There’s nothing so disheartening as not knowing what to call something. Nature abhors a vacuum; humanity abhors the unidentified. So we name. In our givenness to comfort, in our intolerance for the mysterious, we grasp for the familiar with every designation, label, and moniker.  

Why? What’s in a name, anyhow? Juliet asked this. Torn between the anathema bound up in a name and an all-consuming desire for the name bearer, she pronounces, “that which we call a rose by any other name would smell just as sweet.” Shakespeare’s sapience reminds us—it’s the essence of a thing, not what word we assign it, that matters. Can a name hold all we hope it to? Does a name deliver on the promises we make with ourselves that by knowing what to call something we’re somehow more secure, more enlightened, or better situated among the whims, worries, and ancillaries of woe that so fill our existence? 
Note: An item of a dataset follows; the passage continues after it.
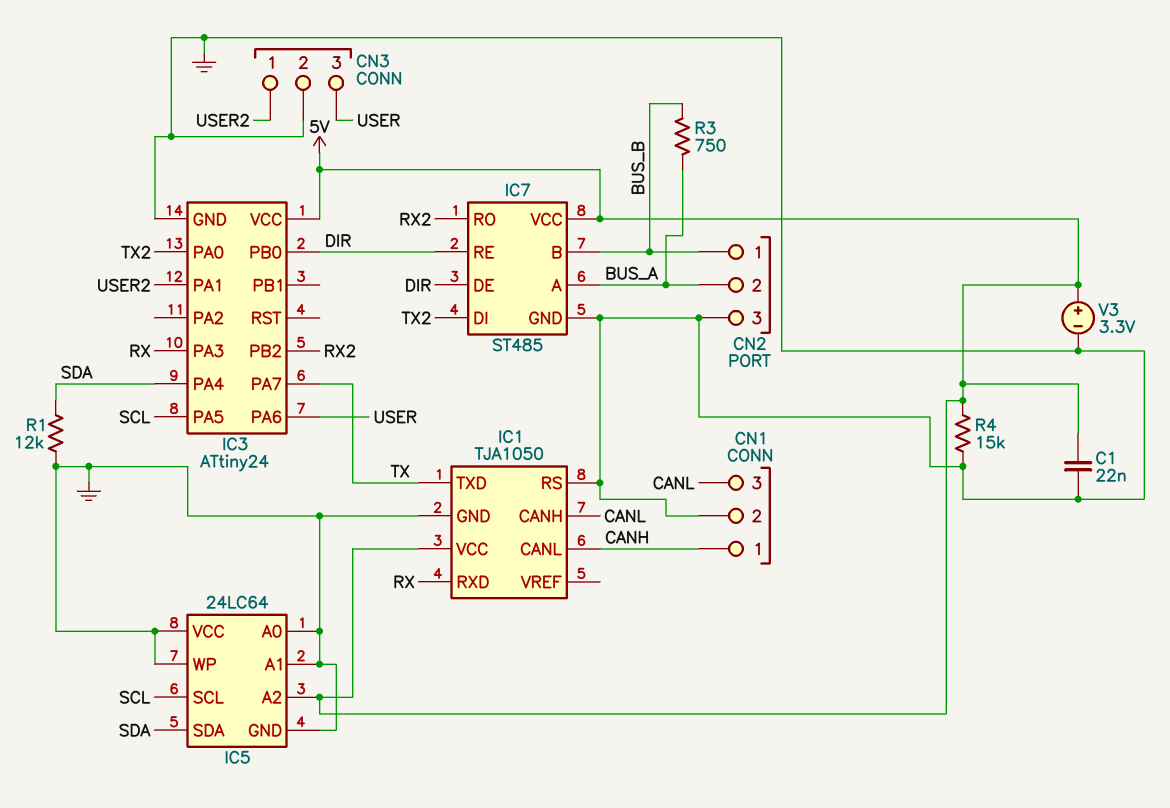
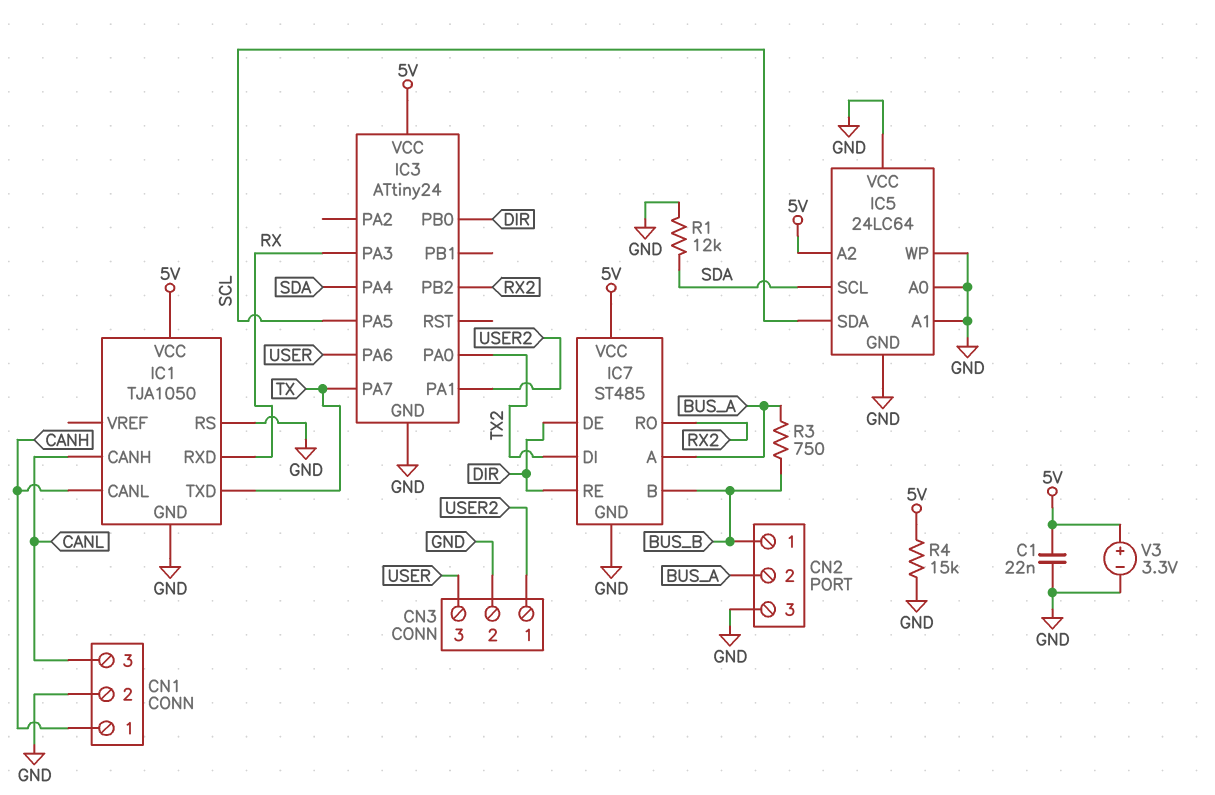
IC5 pin SCL: SCL -> SDA
IC5 pin SDA: SDA -> SCL

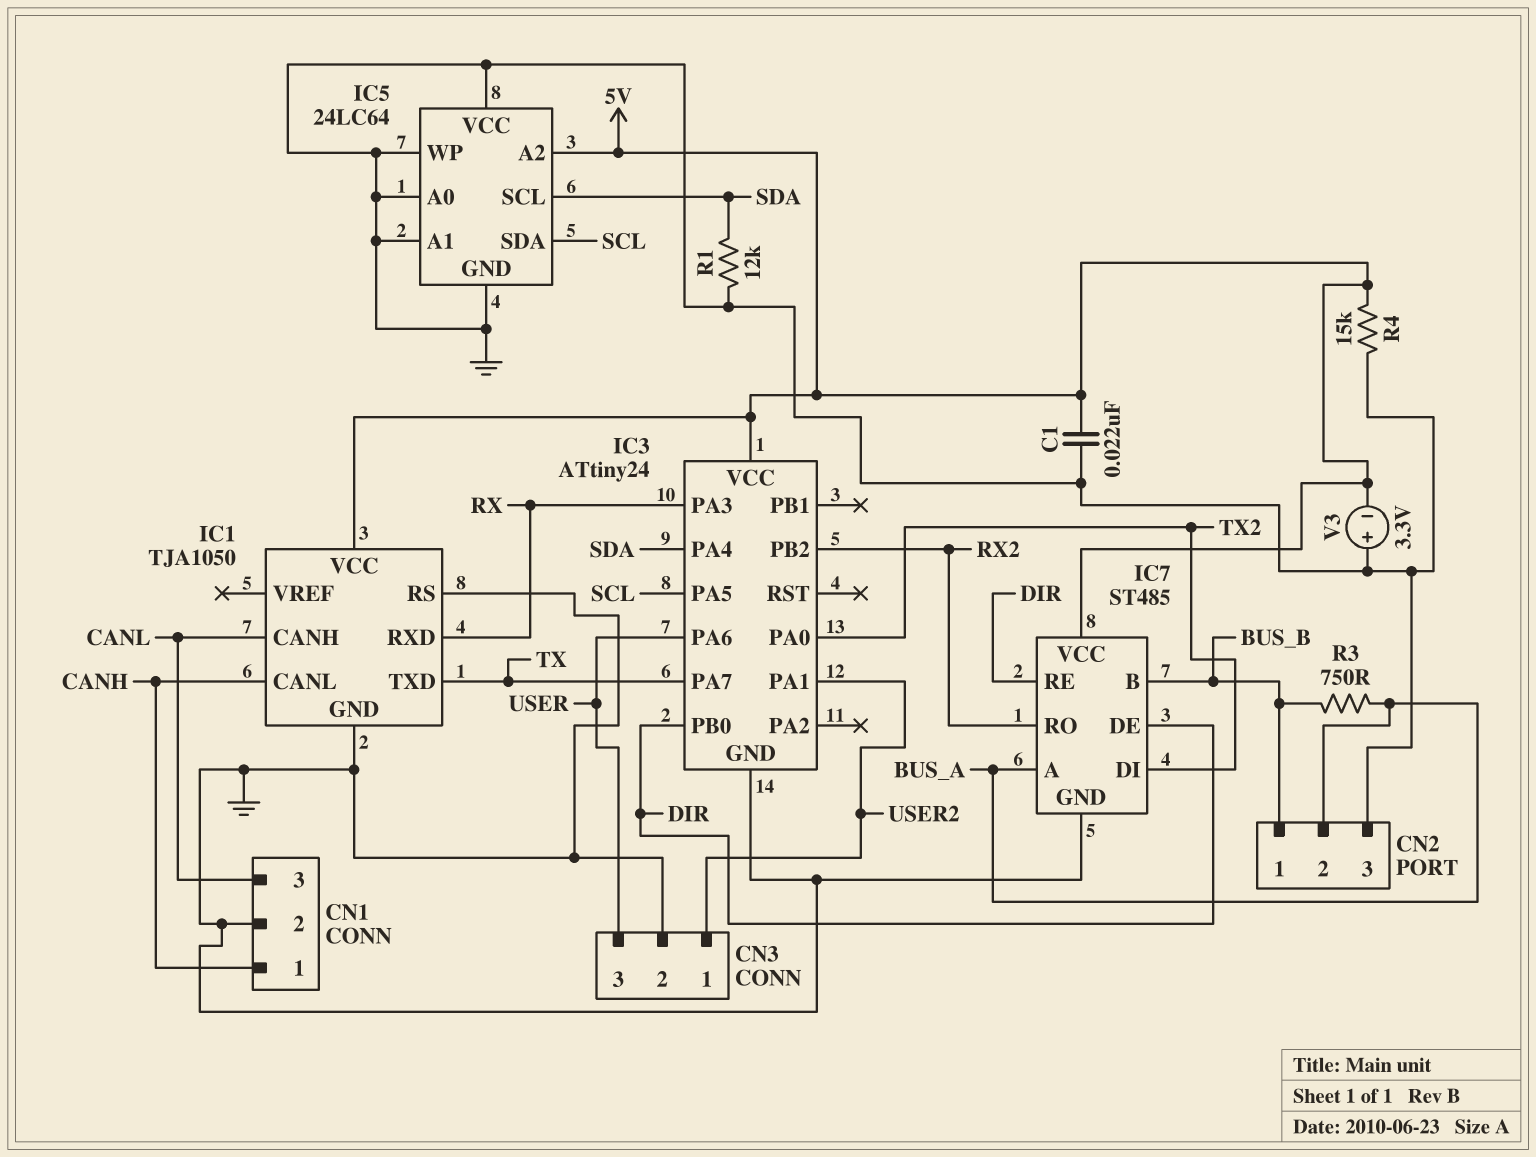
V3: 3.3V (plus 5V, minus GND) -> 3.3V (plus GND, minus 5V)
I can’t help but think on how my younger self would have disagreed with Juliet. Naming was once an important part of life. Seminary trained in systematics with an affinity for learning languages, an educator and lover of appellations and linguistically grounded identities alike, I was primed to name. Academia is a vocation of naming. To label, to delimit, to assign, to enclose the boundaries of curiosity once one can identify a thing. I spent a decade trying to make a profession naming.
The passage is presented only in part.